Back to Projects

SMS Text Classifier

RNN and NLP

TensorFlow Keras LSTM Text Classification

Problem to Solve

This project implements a binary text classification system that distinguishes between spam and legitimate (ham) SMS messages using deep learning techniques. The challenge was to create a Long Short-Term Memory (LSTM) neural network using TensorFlow and Keras that correctly classifies SMS messages with high accuracy.
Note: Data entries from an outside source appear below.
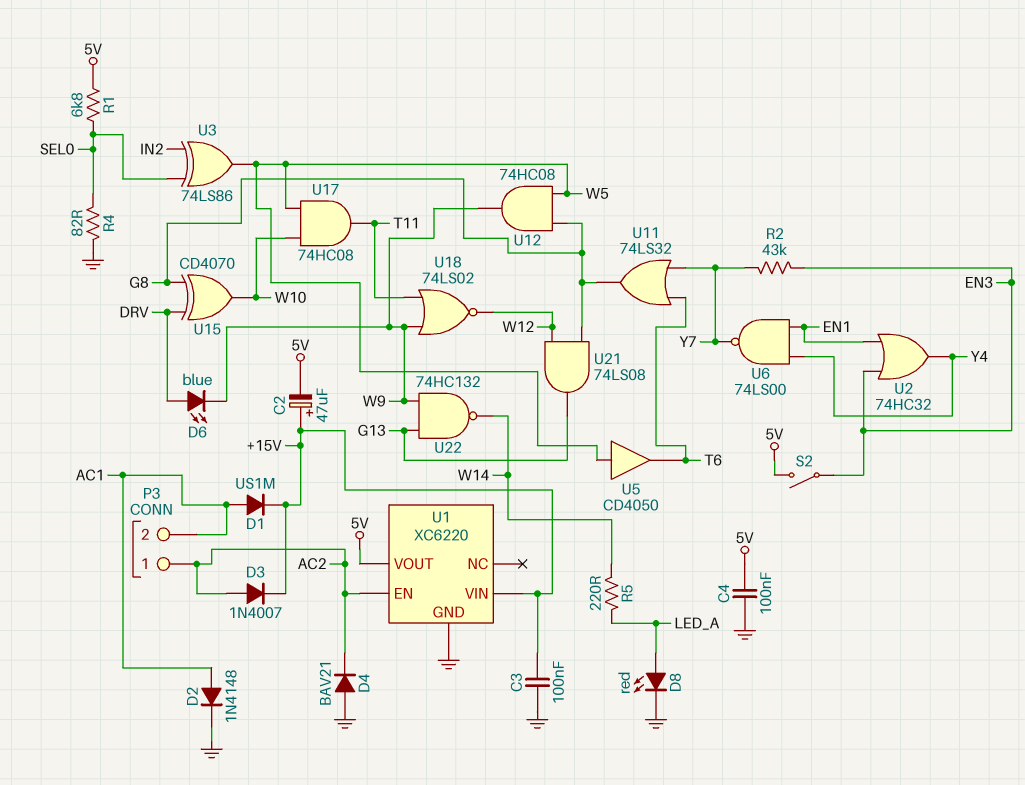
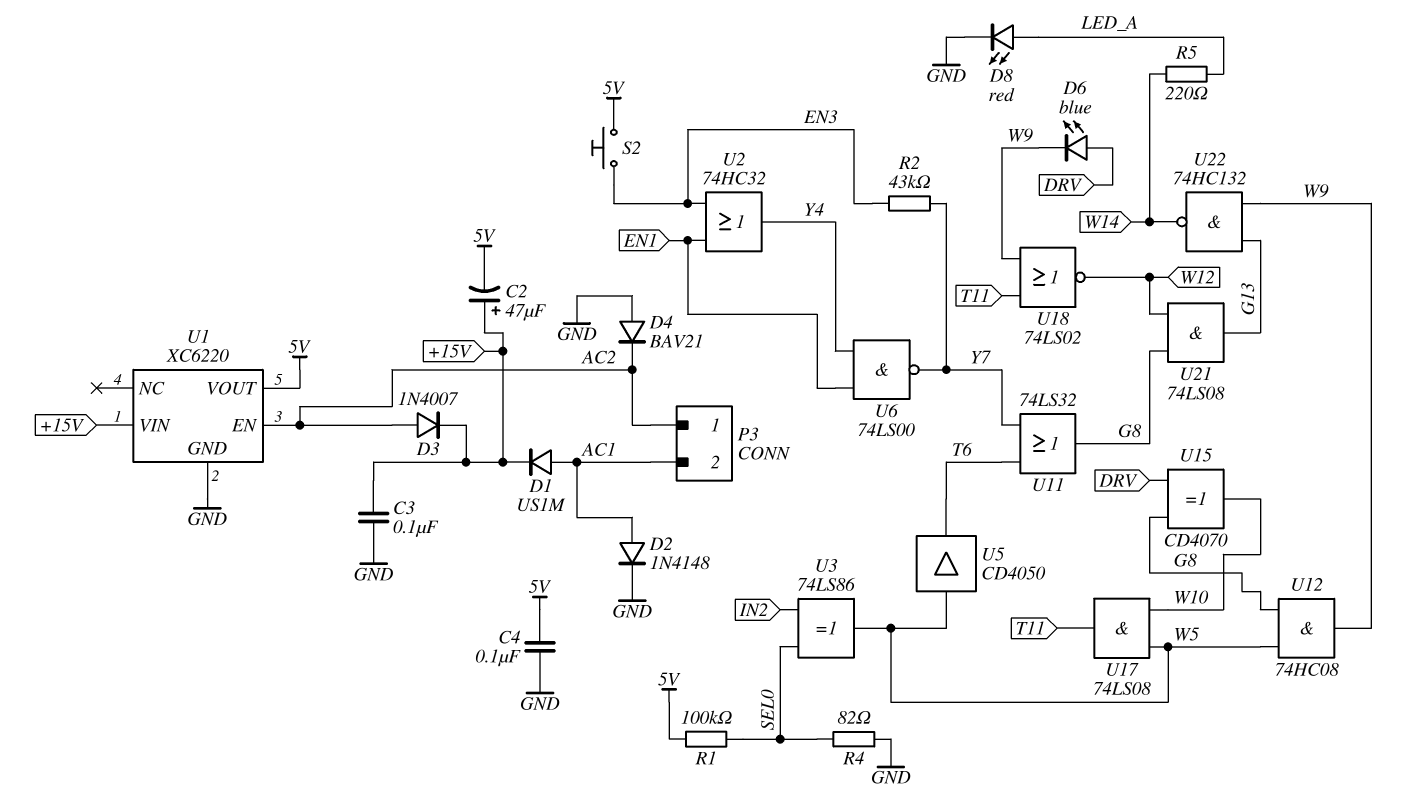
R1: 6.8k (5V, SEL0) -> 100k (5V, SEL0)
S2: switch (5V, EN3) -> button (5V, EN3)
U17: AND 74HC08 (in W5, in W10, out T11) -> AND 74LS08 (in W5, in W10, out T11)

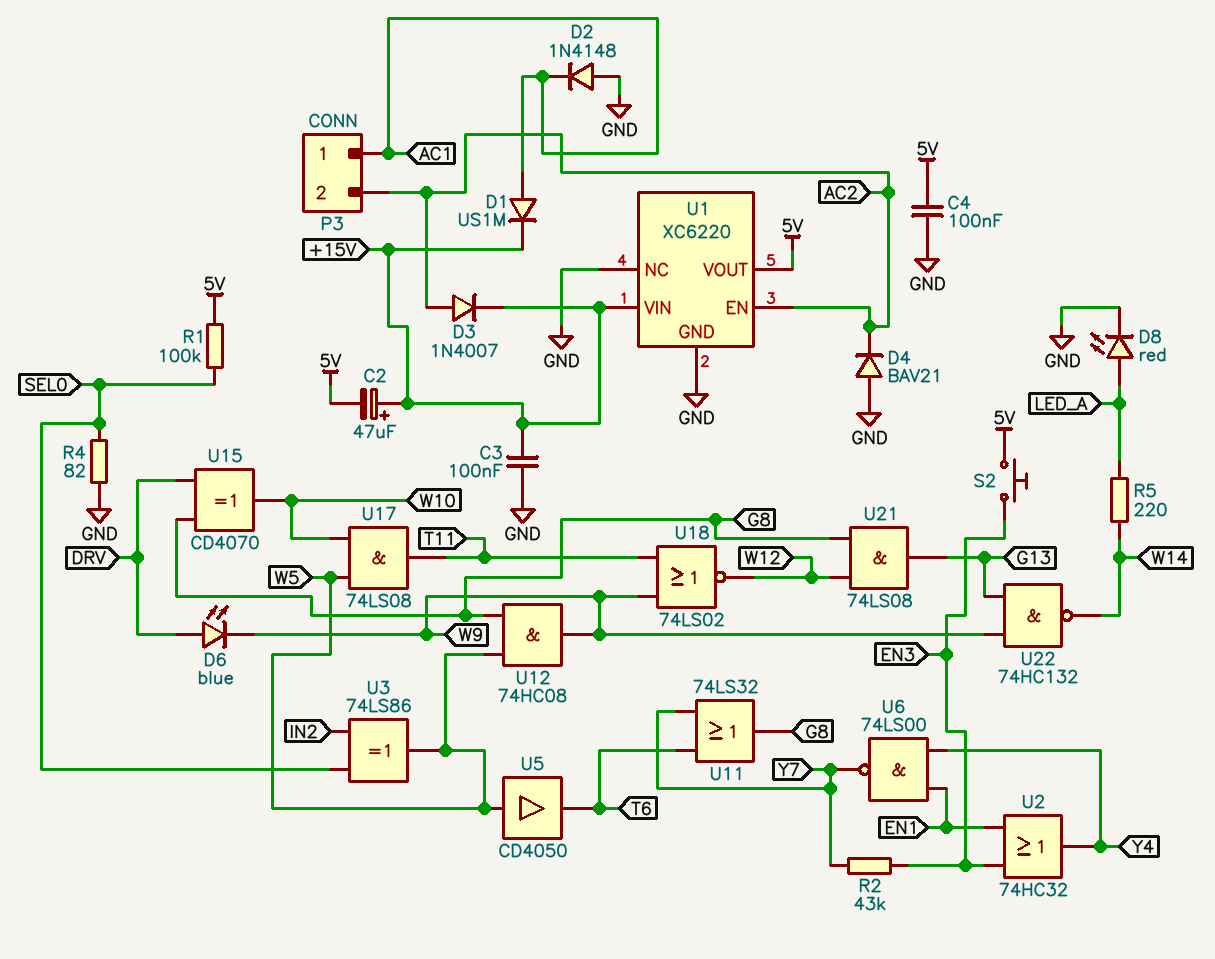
D2: diode 1N4148 (A AC1, K GND) -> diode 1N4148 (A GND, K AC1)
P3 pin 1: AC2 -> AC1
P3 pin 2: AC1 -> AC2
U1 pin NC: none -> GND

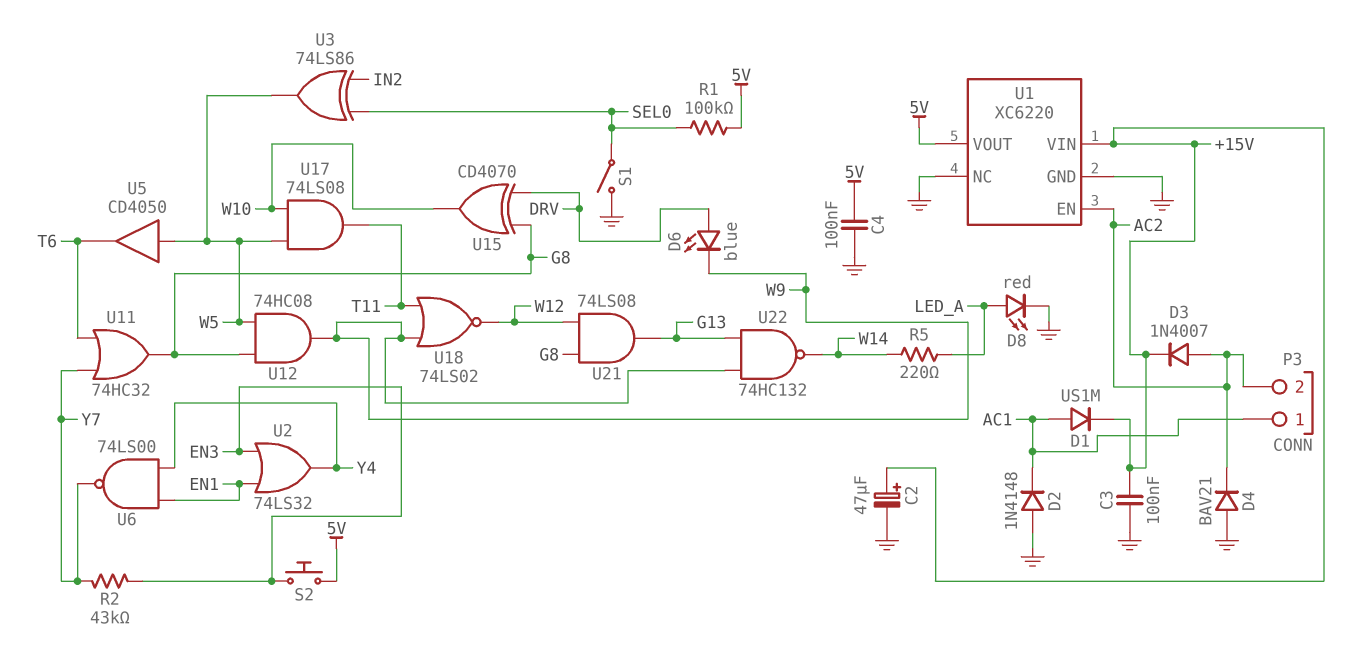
C2: 47uF (plus +15V, minus 5V) -> 47uF (plus +15V, minus GND)
R4: 82 (GND, SEL0) -> none
S1: none -> switch (GND, SEL0)
U2: OR 74HC32 (in EN1, in EN3, out Y4) -> OR 74LS32 (in EN1, in EN3, out Y4)
U11: OR 74LS32 (in T6, in Y7, out G8) -> OR 74HC32 (in T6, in Y7, out G8)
Spam detection is a critical problem in modern communication systems. Unlike traditional rule-based filters, deep learning models can learn complex patterns in text that distinguish spam from legitimate messages.

1. Dataset

The dataset consists of SMS messages labeled as either "spam" or "ham" (legitimate messages), organized into training and test sets in TSV format.

Label Message Text
ham how are you doing today?
spam sale today! to stop texts call 98912460324
ham i dont want to go. can we try it a different day?

2. Preprocessing

Text data is preprocessed to convert raw messages into numerical representations that neural networks can process.

2.1 Tokenization and Padding

Messages are tokenized into sequences of integers and padded to a fixed length of 100 tokens:

tokenizer = Tokenizer(num_words=5000, oov_token='')
tokenizer.fit_on_texts(train_x)

X_sequences = tokenizer.texts_to_sequences(train_x)
X_padded = pad_sequences(X_sequences, maxlen=100)

2.2 Label Encoding

Text labels are converted to numerical values: "ham" → 0, "spam" → 1.

3. Model Architecture

The model uses an LSTM neural network architecture designed to learn sequential patterns in text.

model = tf.keras.Sequential([
    tf.keras.layers.Embedding(len(tokenizer.word_index) + 1, 32),
    tf.keras.layers.LSTM(32),
    tf.keras.layers.Dense(1, activation='sigmoid')
])
Layer Purpose
Embedding Converts word indices to dense 32-dimensional vectors
LSTM Learns sequential patterns and long-range dependencies
Dense (sigmoid) Binary classification output (probability 0-1)

4. Training and Results

The model was compiled with binary cross-entropy loss and RMSprop optimizer, then trained for 10 epochs.

model.compile(
    loss='binary_crossentropy',
    optimizer='rmsprop',
    metrics=['acc']
)

history = model.fit(X_padded, train_y_encoded, epochs=10)

Results

Acc
Test Accuracy
98.6%
Accuracy on test set
Loss
Test Loss
0.087
Binary cross-entropy loss

5. Model Testing

The model was tested with various messages to verify its functionality:

"how are you doing today"

Prediction: ham

"sale today! to stop texts call 98912460324"

Prediction: spam

"you have won £1000 cash! call to claim your prize."

Prediction: spam

Key Concepts

LSTM Networks

Long Short-Term Memory networks are specialized RNNs that can learn long-range dependencies in sequential data.

Word Embeddings

Dense vector representations of words that capture semantic meaning and relationships.

Text Preprocessing

Converting raw text into numerical sequences through tokenization and padding.